B. With its widespread use of the Internet and massive mobilization of new voters, Obama's campaign was the
first political campaign of the twenty-first century.
C. The 2008 Campaign
1. Obama faced Senator John McCain, the Republican nominee, in the general election.
2. McCain chose Sarah Palin as his running mate. The selection of Palin raised questions
among many Americans about McCain's judgment.
3. Obama won the election.
. His election redrew the nation's political map.
a. Obama carried Democratic strongholds in New England, the mid-Atlantic states, the industrial
Midwest, and the West Coast.
b.
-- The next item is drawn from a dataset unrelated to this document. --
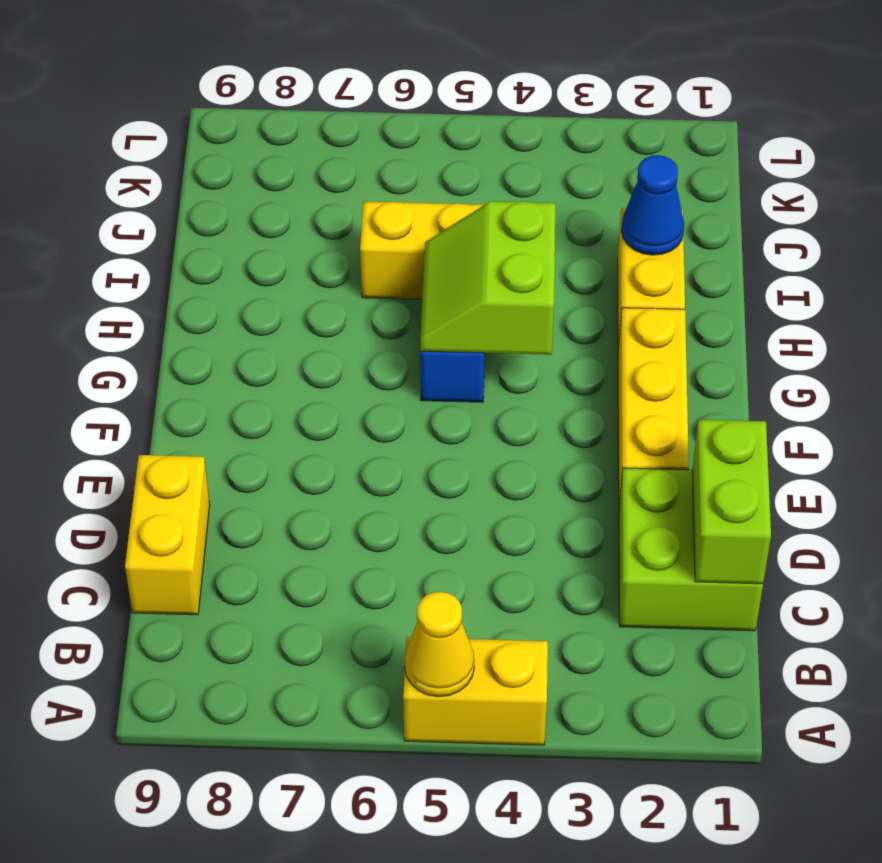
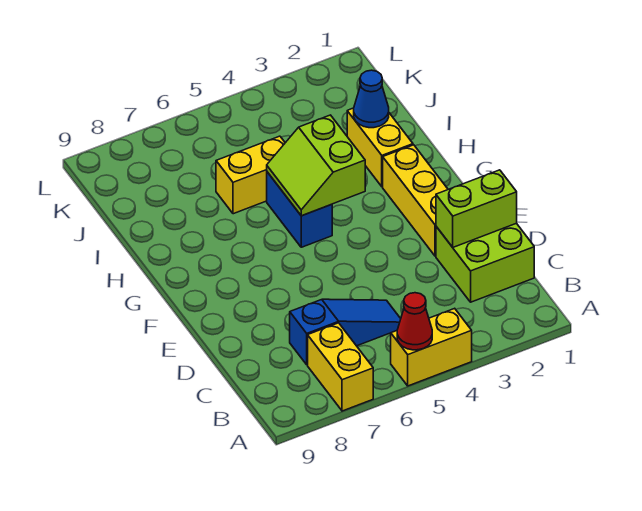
yellow cone A5 level 2 -> red cone A5 level 2
lime brick C1:D1 level 2 -> lime brick D1:D2 level 2
none -> blue slope C5:C7 level 1 top 7
yellow brick C9:D9 level 1 -> yellow brick A7:B7 level 1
Obama also won in states that had been reliably Republican for years: Virginia, North Carolina, and
Florida.
D. The Age of Obama?
1. Obama's victory seemed to mark the end of a political era.
2. Republican appeals to patriotism, low taxes, and resentment against the changes sparked
by the 1960s seemed out of date.
3. Democrats regained the presidency, ended up with 60 of the 100 seats in the U.S. Senate,
and won a large majority in the House.
4. The election of the nation's first African-American president represented a historic
watershed.
E. Obama's Inauguration
1. Many Americans viewed Obama's election as a cause for optimism.
2. In his inaugural address, Obama offered a stark rebuke to eight years of Bush policies.
F. Obama in Office
1. Obama's first policy initiatives lived up to the promise of change, but other policy
initiatives followed the course set by the Bush Administration.
G. The Republican Revival
1. A grassroots movement calling itself the Tea Party mobilized to oppose what it claimed was
excessive government spending and regulation.
VII.Learning from History
. It is still far too soon to assess the full impact of September 11 on American life.
A. As in the past, freedom is central to Americans' sense of themselves as individuals and as a nation.